Currently MSFC is enhancing its Advanced Metrology Laboratory (AML) to include a next generation SSD. The NSSD will also be a cluster of seven segments, but it is designed to be more of a permanent laboratory testbed like the PAMELA. The NSSD is equipped with inductive edge sensors and the latest generation of processing electronics from Blue Line. The actuators are New Focus picomotors. The "set-and-forget" picomotors operate at much lower bandwidths than the voice coils. Using the picomotors makes the NSSD more closely resemble next generation space telescopes, which, because of the benign environments of their anticipated orbits, don’t require high-bandwidth compensation. NSSD’s control loop is closed by a PC, on which resides all the control system software.

The NSSD is intended to pursue wavefront sensing and control methodologies utilizing edge sensors and image-plane data. A CCD camera is connected to the PC. Image-plane wavefront sensing algorithms, implemented in software on the PC, utilize the CCD images to estimate wavefront errors.

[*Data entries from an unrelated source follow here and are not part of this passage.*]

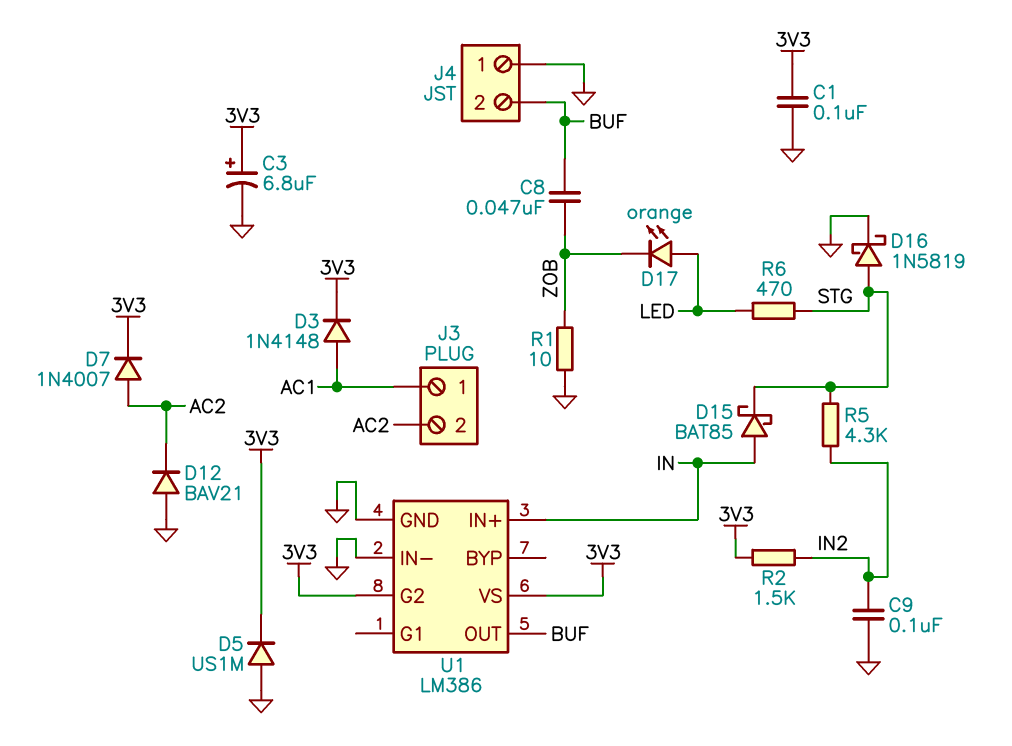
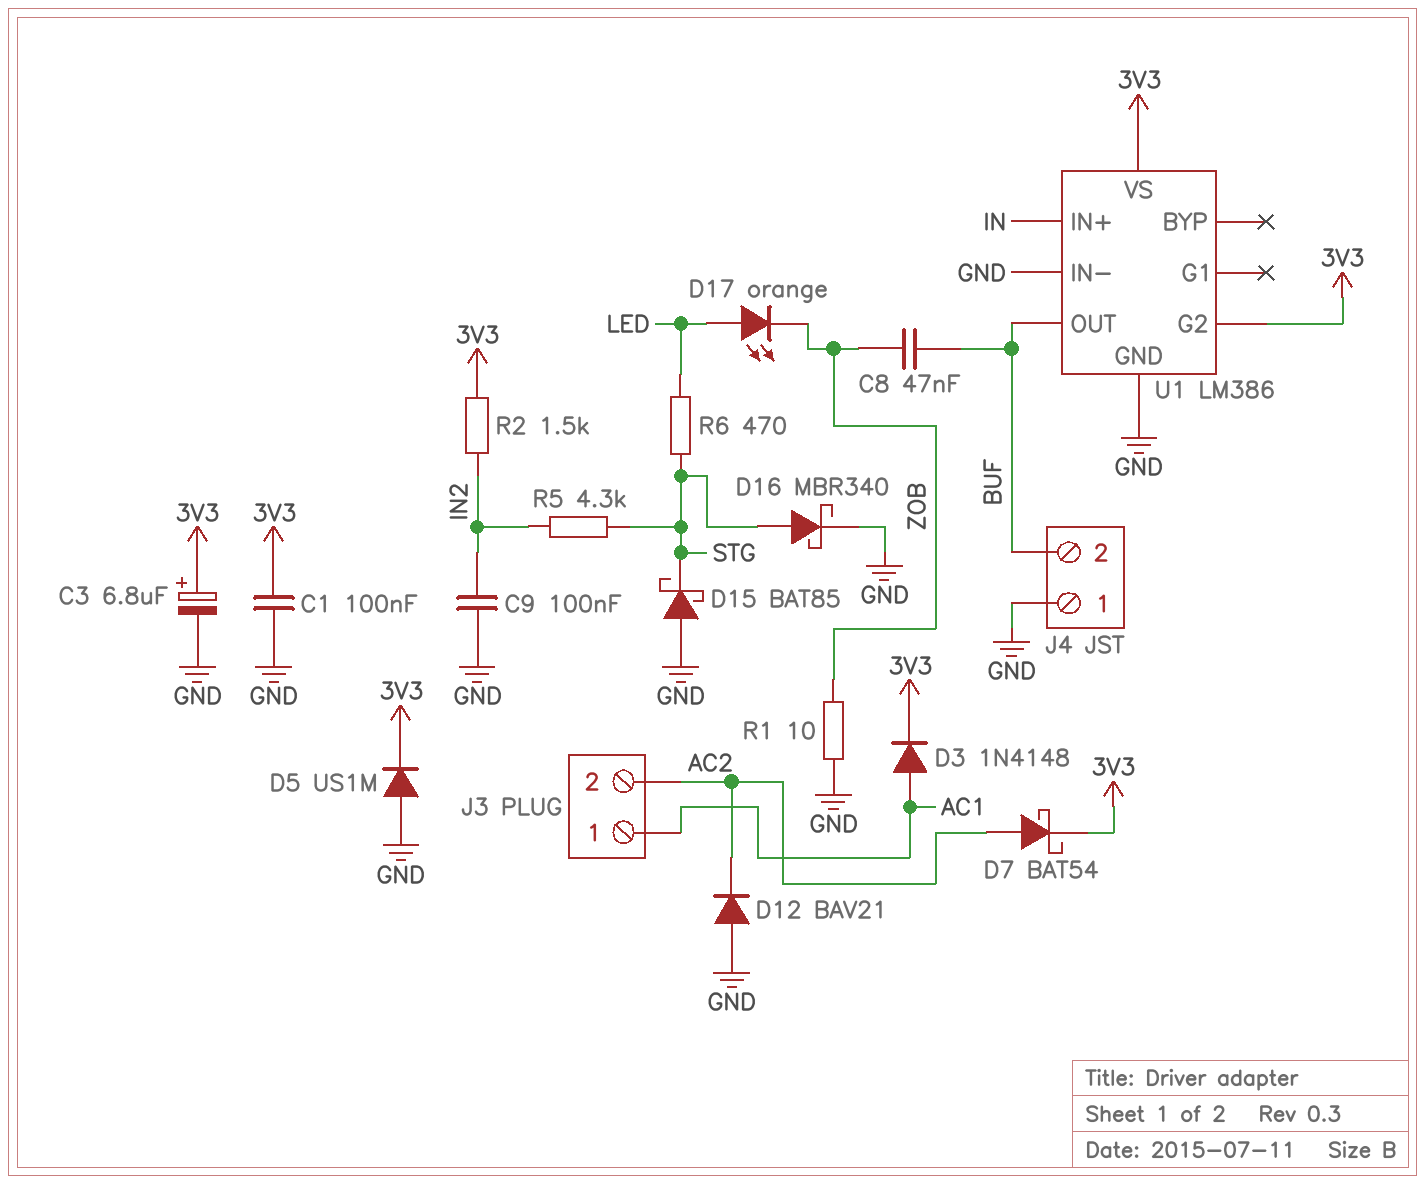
D7: diode 1N4007 (A AC2, K 3V3) -> schottky BAT54 (A AC2, K 3V3)
D15: schottky BAT85 (A IN, K STG) -> schottky BAT85 (A GND, K STG)
D16: schottky 1N5819 (A STG, K GND) -> schottky MBR340 (A STG, K GND)

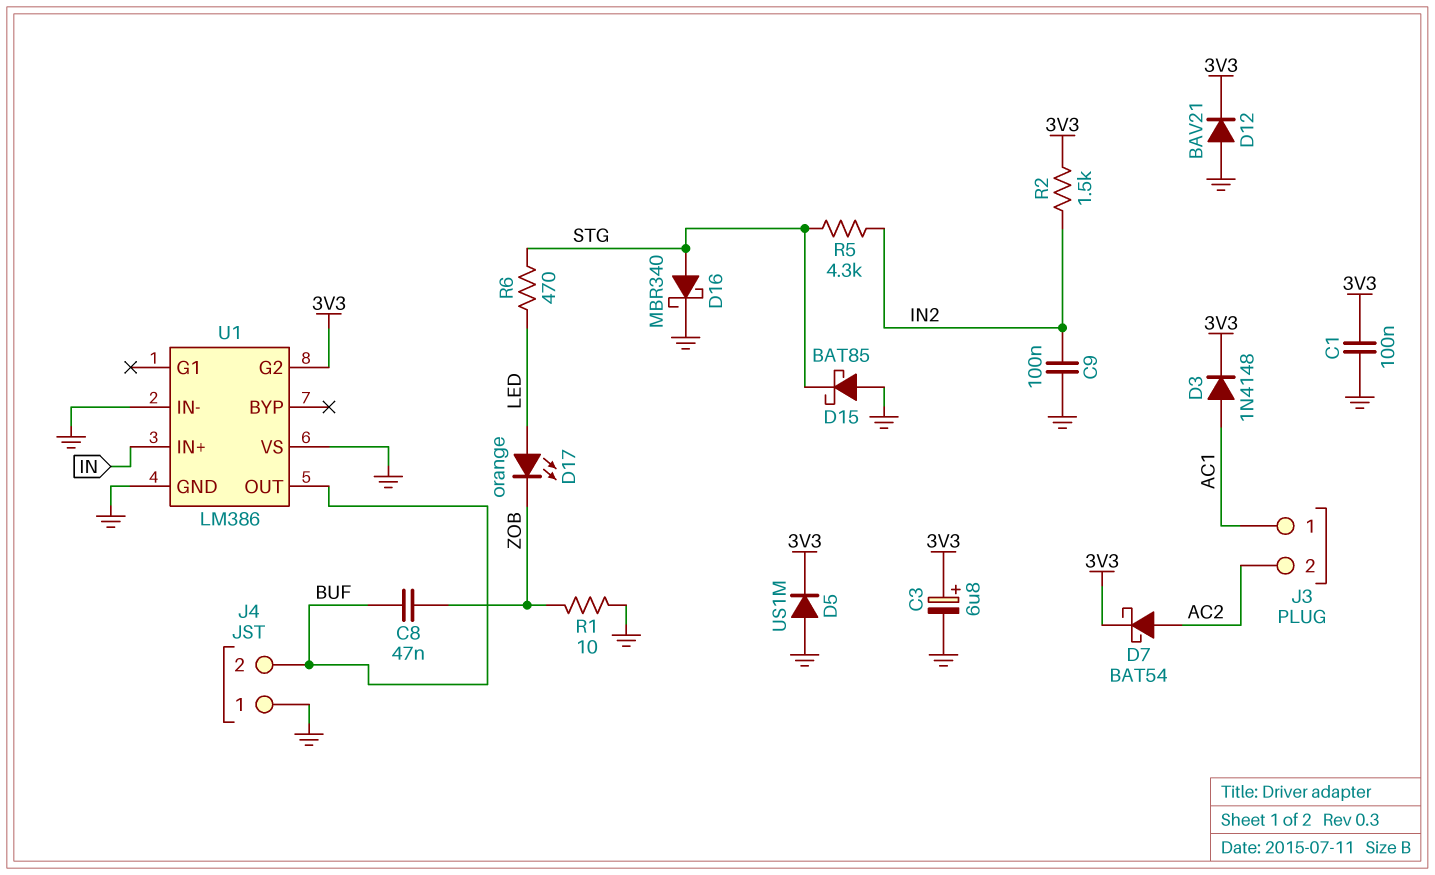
D12: diode BAV21 (A GND, K AC2) -> diode BAV21 (A GND, K 3V3)
U1 pin VS: 3V3 -> GND

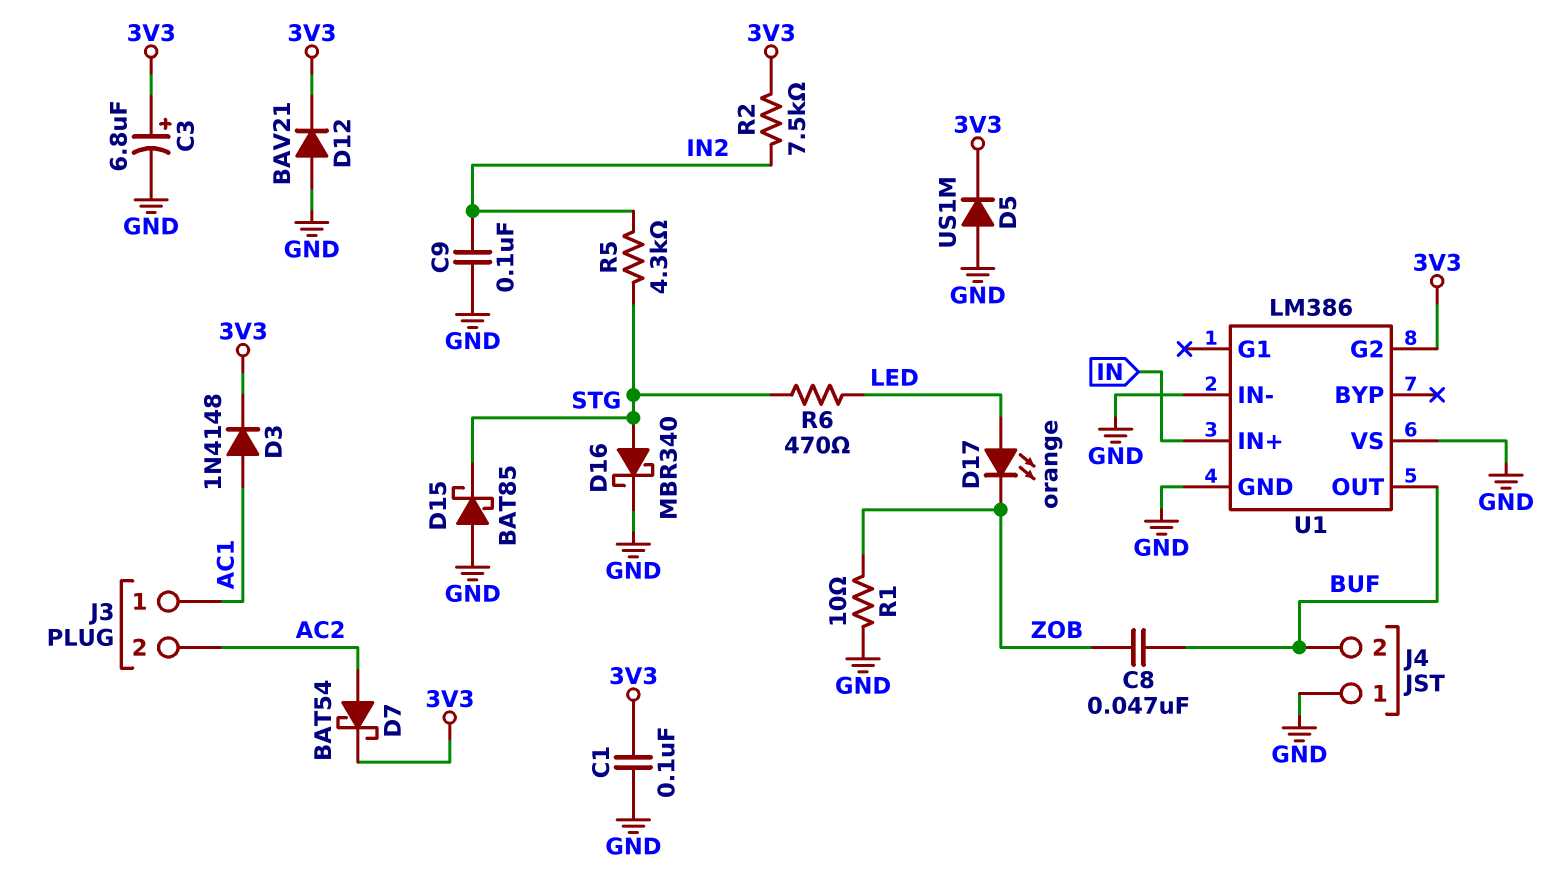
R2: 1.5k (3V3, IN2) -> 7.5k (3V3, IN2)

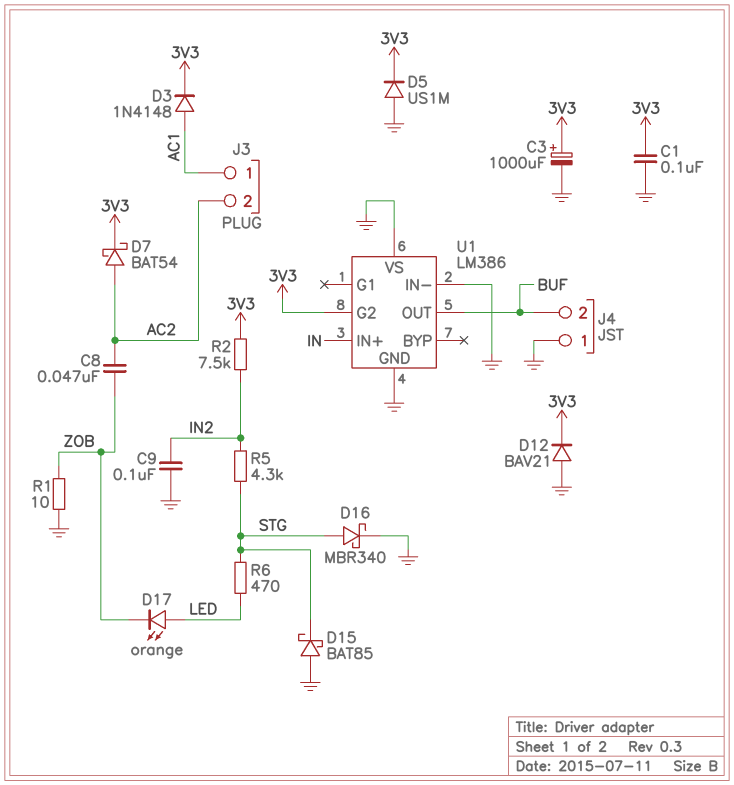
C3: 6.8uF (plus 3V3, minus GND) -> 1000uF (plus 3V3, minus GND)
C8: 47nF (BUF, ZOB) -> 47nF (AC2, ZOB)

The edge sensors not only supplement the image-plane based techniques, but they themselves are used to evaluate "self-forming" optics methodologies. Such "self-forming" techniques are proposed for use in the Segment Alignment Maintenance System (SAMS) for the Hobby-Eberly Telescope. Additionally, hierarchical phasing approaches can be evaluated in NSSD. For example, a segmented primary mirror may be initially aligned in a coarse manner through relatively low accuracy edge sensors. After all the light is brought into the capture range of the CCD camera, image-plane techniques can take over for finer resolution adjustments. The NSSD complements the PAMELA with flexibility and different capabilities to investigate a broad range of segmented mirror wavefront control issues.